The set played featured a lot of material from the new album, with ‘Paradise (What About Us)’ coming early in the set. This featured Tarja Turunen appearing on the video screen for her parts of the song while den Adel sang live around her. The same approach was taken with other songs featuring guests, as an image of ex-Killswitch Engage man Howard Jones appeared for ‘Dangerous’ and US rap star Xzibit was seen on screen while the band performed ‘And We Run’. This approach isn’t one I’m entirely comfortable with as an old-school rocker; while samples are an accepted part of this style of Metal I still don’t much care for seeing vocal parts being delivered on screen. The rap bit, I can deal with – it’s unlikely one of the band could pull off an Xzibit-style delivery! Still, I’d rather it be done live where possible, even if it means den Adel sing Tarja’s part or a guitarist take over a male vocal part live, say. This is how Delain operate; they also have guest vocals on some of their songs but when they did ‘The Gathering’ live, Charlotte Wessels sang the whole thing including the parts done on record by Marco Hietala.

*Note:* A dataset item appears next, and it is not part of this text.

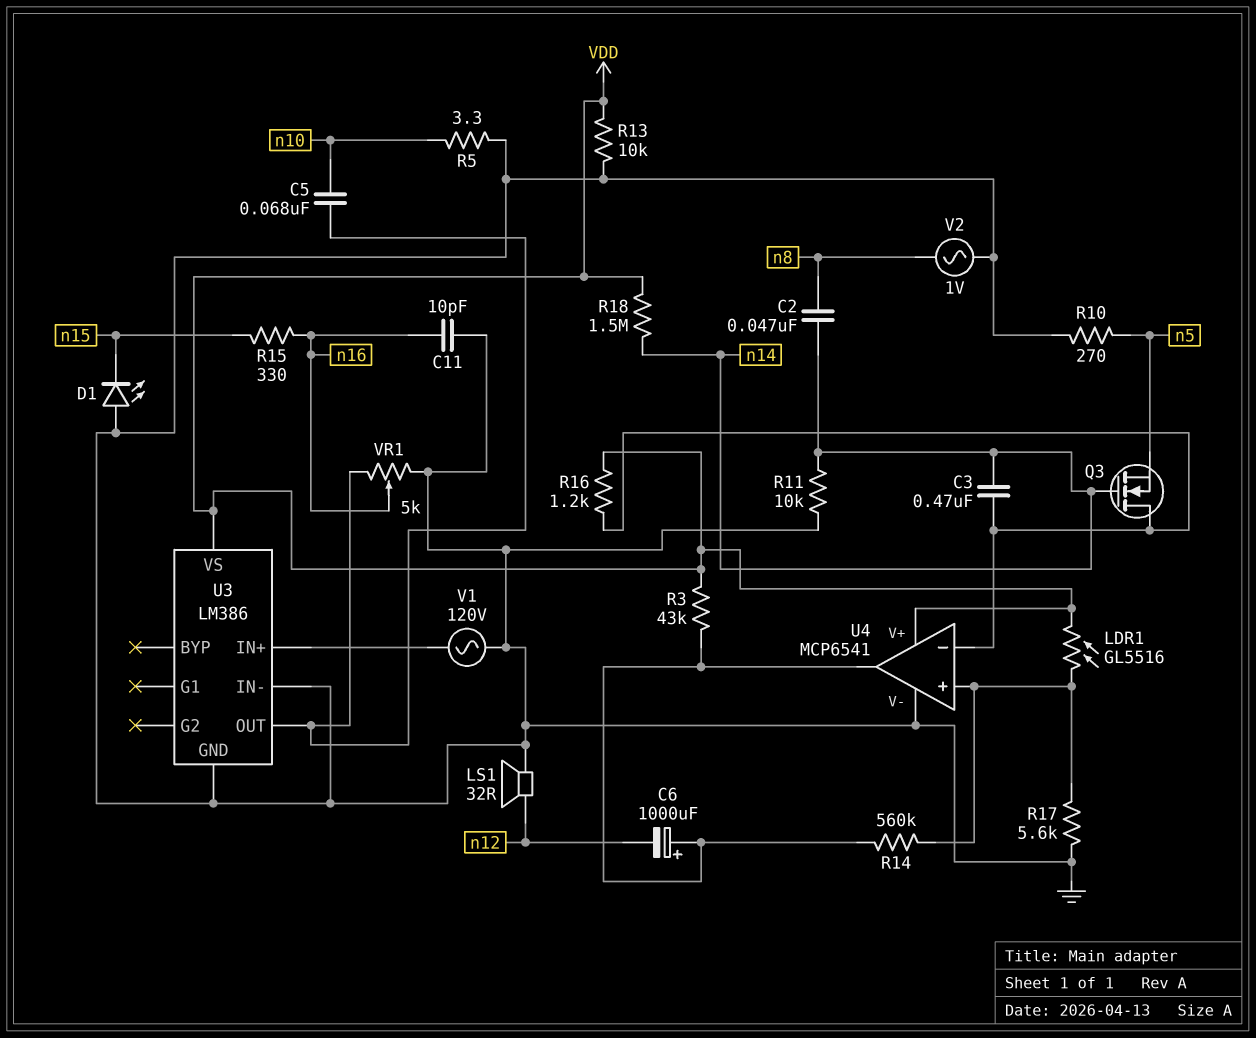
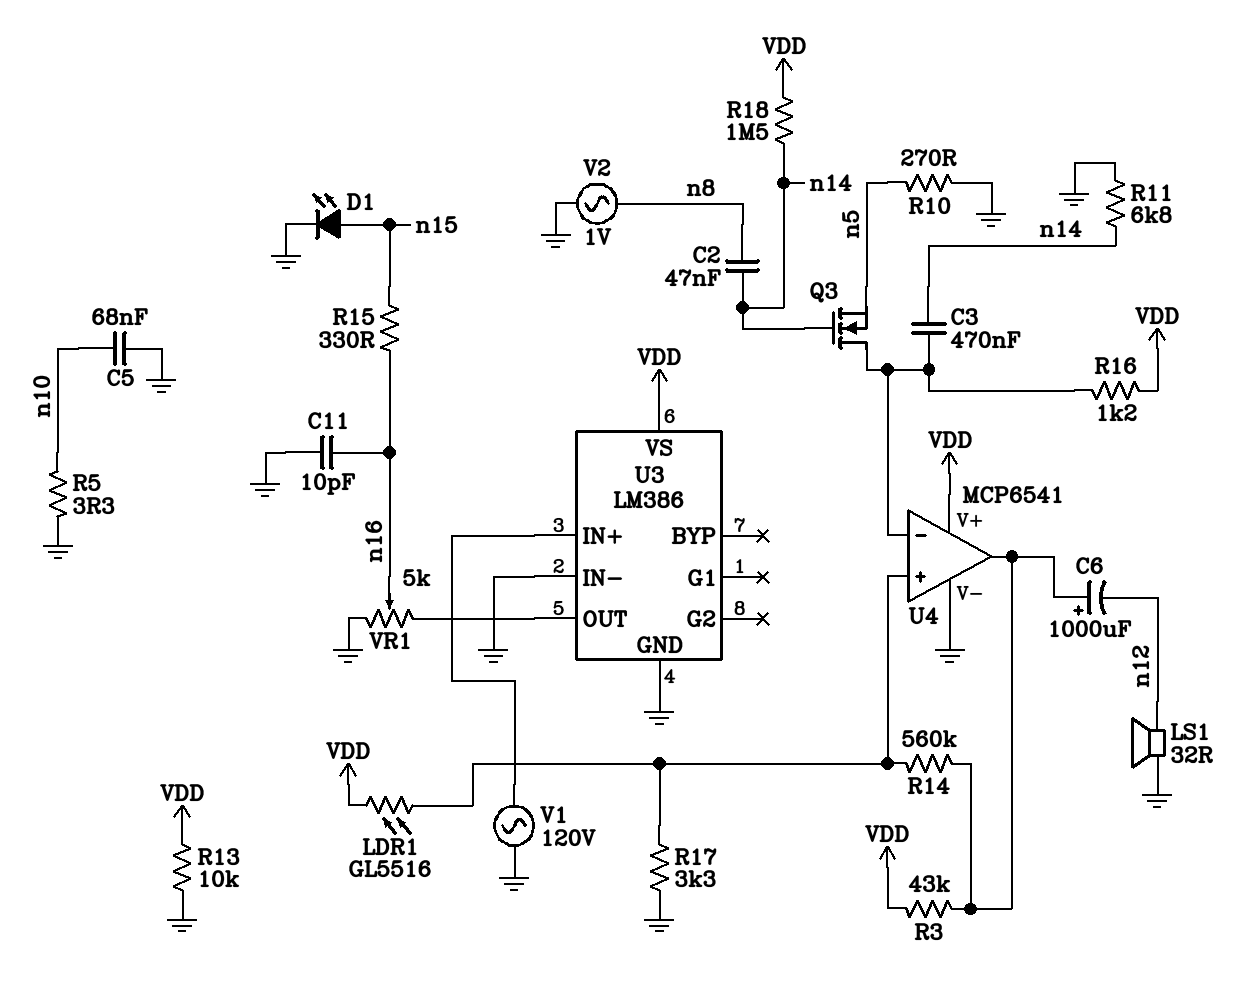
C5: 68nF (U3/OUT, n10) -> 68nF (GND, n10)
D1: LED (A GND, K n15) -> LED (A n15, K GND)
R11: 10k (GND, n14) -> 6.8k (GND, n14)
R17: 5.6k (GND, U4/in+) -> 3.3k (GND, U4/in+)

Despite this, Within Temptation gave a very good performance, and it was nice to see both the guitarists given a decent piece of lead guitar soloing in the songs, something that is often overlooked in the symphonic Metal subgenre. That said, because I’d really gone to see Delain and had been treated to a barnstormer of a performance first, this felt a little like ‘after the Lord Mayor’s show’ to me – I couldn’t really get into it because I’d already got what I’d come for. The amount of new material didn’t help matters either; I do prefer their older symphonic stuff and it wasn’t until they did ‘Our Solemn Hour’ that I started to warm to this performance. There was a slightly bizarre break in the set when den Adel regaled us with the story about why the Apple Computers logo has a bite from its ‘apple’; she told the local audience that it was in tribute to Manchester-based computer pioneer Alan Turing. However, this is merely an urban myth; not that it stopped her from getting a cheer. She is a better singer than storyteller, and it wasn’t long before she was back in her stride.

Had Within Temptation been supported by anyone other than Delain I would probably have enjoyed their set more; as it was, Delain had already given me the satisfaction and enjoyment I’d craved and nothing Within Temptation could do could make me feel any more ‘full’ as it were. So yes – symphonic Metal royalty, but very much upstaged by the pretenders to the throne to these eyes and ears.